Le député du Rassemblement national Aurélien Lopez-Liguori a soulevé le sujet à l’Assemblée nationale lors de la séance de questions au gouvernement, accusant « La France insoumise et les écologistes de souffler sur les braises de l’anarchie ». « C’est aux Français de les sanctionner dans les urnes et à la justice d’agir », a-t-il estimé.
Le garde des sceaux, Eric Dupond-Moretti, lui a répondu qu’il trouvait « scandaleux » que les députés présents n’aient pas quitté la manifestation alors que la police était critiquée. « Participer à une manifestation interdite est une infraction », a-t-il souligné, suggérant à M. Lopez-Liguori de faire un signalement.
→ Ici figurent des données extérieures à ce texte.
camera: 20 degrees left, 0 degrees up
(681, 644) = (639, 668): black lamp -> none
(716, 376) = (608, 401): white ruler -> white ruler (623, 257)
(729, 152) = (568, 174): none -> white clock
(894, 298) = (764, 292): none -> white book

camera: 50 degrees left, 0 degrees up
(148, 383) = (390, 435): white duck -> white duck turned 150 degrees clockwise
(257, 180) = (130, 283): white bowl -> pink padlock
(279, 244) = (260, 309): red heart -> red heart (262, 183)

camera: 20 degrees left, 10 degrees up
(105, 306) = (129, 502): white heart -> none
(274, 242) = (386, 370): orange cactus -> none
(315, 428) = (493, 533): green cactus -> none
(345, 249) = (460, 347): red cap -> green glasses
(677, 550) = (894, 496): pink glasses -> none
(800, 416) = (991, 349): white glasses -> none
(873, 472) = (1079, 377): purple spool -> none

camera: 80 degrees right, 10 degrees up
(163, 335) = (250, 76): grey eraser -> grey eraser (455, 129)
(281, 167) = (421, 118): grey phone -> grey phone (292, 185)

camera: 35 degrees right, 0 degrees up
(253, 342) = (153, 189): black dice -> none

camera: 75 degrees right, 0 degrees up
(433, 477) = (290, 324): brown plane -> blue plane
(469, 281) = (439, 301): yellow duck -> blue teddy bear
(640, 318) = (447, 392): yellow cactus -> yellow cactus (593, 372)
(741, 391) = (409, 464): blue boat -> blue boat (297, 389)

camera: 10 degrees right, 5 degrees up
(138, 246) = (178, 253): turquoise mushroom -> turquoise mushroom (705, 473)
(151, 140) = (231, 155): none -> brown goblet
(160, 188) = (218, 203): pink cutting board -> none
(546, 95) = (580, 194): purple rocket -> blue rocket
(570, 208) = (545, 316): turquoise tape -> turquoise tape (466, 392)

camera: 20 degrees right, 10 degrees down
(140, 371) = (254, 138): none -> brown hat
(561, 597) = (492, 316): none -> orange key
Sur Twitter, Mathilde Panot a épinglé en retour un « dégoûtant arc réactionnaire et autoritaire ».
« Ceux qui ont défilé au son de “tout le monde déteste la police” sans s’écarter, sans faire un tweet, sans regretter, ne déshonorent pas la police nationale mais déshonorent leur mandat et la vie d’hommes et de femmes politiques », a insisté le ministre de l’intérieur, Gérald Darmanin. « Plutôt que de donner publicité à des extrémistes qui crachent sur la tombe des policiers morts, (…) je voudrais vous faire applaudir tous les policiers morts en service », a-t-il répondu à la députée Emilie Chandler (Renaissance) avant d’en dresser la liste.
Manifestation en mémoire d'Adama Traoré | @EmilieChandler (RE) dénonce la participation de députés à des manifestations interdites.
Elle demande au Gvt "comment il entend concrétiser la reconnaissance et le soutien à apporter à nos forces de l'ordre".#DirectAN #QAG pic.twitter.com/ksAZCX2sgE — Assemblée nationale (@AssembleeNat) July 11, 2023
En novembre, trente-six députés de la majorité (Renaissance et MoDem) avaient appelé en vain à des « sanctions » de l’Assemblée nationale contre les députés participant à des manifestations interdites, en visant notamment des écologistes ayant participé à celle à Sainte-Soline contre un projet de retenue d’eau.